Val’s shoulders were hunched, and his wings furled tightly as if in pain. She didn’t know what to say. She was responsible for the look on his face, and there was nothing she could do to change it.

Night fell over their grim journey. She began to hobble, tripping over stones, her feet aching, rubbed raw from walking in ridiculous court shoes. Without a word, Val lifted her onto Boreas, pulled a cloak out of his saddlebag to wrap around her shoulders, and kept walking.

It was almost a relief when the cavalry found them. Twenty guards in black tunics shouting and whistling as they surrounded them. Laughing and cursing, hurling insults and spiteful remarks as they bound their wrists and shoved them into a rough carriage.

The men pushed Val to the floor of the carriage, kicking him and spitting on him, but he never made a sound. And he never once looked at her.

Oh, Bard. Why hadn’t he run?

The rest of the journey was a blur of thirst and pain and misery. By the time they reached the palace, even though it was after midnight, the entire court was there to watch them. To call vicious taunts and insults.

She wouldn’t have cared if it wasn’t for the misery on Val’s face.

They were pulled out of the carriage and over the cobbled bridge, the water below them glittering in the torchlight as they stumbled ahead of the Black and Blues through the outer courtyard and across to the Great Hall, where Ballanor met them. Her husband was dressed in an embroidered burgundy robe, ready for bed except for his gold chains of office glittering with rubies and onyx in the flickering light.

Ballanor looked them up and down with undisguised malice, clasped his hands behind his back, and called out loudly so that everyone could hear, “We have the traitors!”

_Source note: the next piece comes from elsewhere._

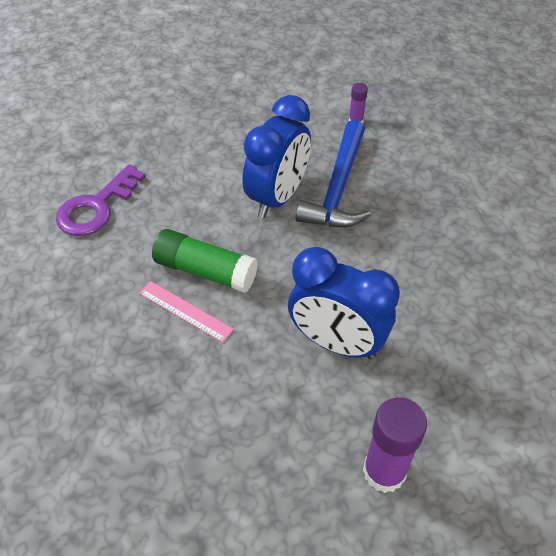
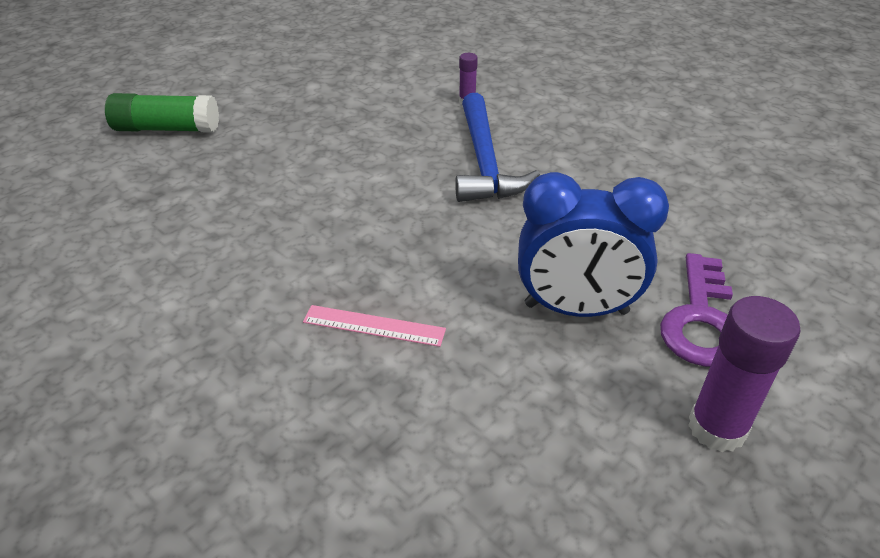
camera: 20 degrees left, 10 degrees down
(97, 207) = (199, 245): purple key -> purple key (701, 320)
(205, 271) = (376, 277): green glue stick -> green glue stick (167, 129)
(277, 197) = (422, 185): blue clock -> none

“No!” She forced herself to stand tall. “We’re innocent. Why else would we come back?”

Ballanor sneered. “You weren’t coming back, wife. The cavalry found you escaping down a back road.”

“We weren’t, we—”

“Shut up.” Ballanor strode over to glare at her.

“Please!” Alanna looked around at the gathered crowd, desperately trying to sway them. “If you speak to the Hawks, they’ll tell you—”

Ballanor cut her off with a raucous laugh. But he wasn’t looking at her; he was looking at Val. “The Hawks, what’s left of them, are gone. Captain Tristan took them to a new posting within hours of returning.” He smirked. “They want nothing to do with a traitor.”

The look on Val’s face was worse than anything else she’d had to bear that day. He looked like a man who had fallen into a hole and then realized it was a grave. And that he was trapped in it, along with the dead that lay there, with no chance of reprieve.

The last vestiges of color left his face, and he looked gray and devastated as they led him away. Even then he never looked at her, not once.

That was the worst part. The part that broke her.

She heard herself screaming at Ballanor, demanding to see a justice, insisting that they were innocent. But he merely flicked his hand and the guards ignored her howls of outraged betrayal as they picked her up, carried her to her room, and locked her in.

She stumbled to her bed and then lay down and wept. Choking out harsh sobs that felt as if they were torn from her body along with her heart.

She didn’t bother to look up when, a few minutes later, the door opened quietly and Keely came in. Keely didn’t ask what had happened; everyone knew. She simply sat down beside her and stroked Alanna’s hair until she had cried herself into exhaustion, and her tears slowly stopped.

“Oh, Lanni,” Keely said quietly.

Alanna turned on her side to look at her friend. “Where’s Lanval?”

“They took him to the Constable’s Tower.”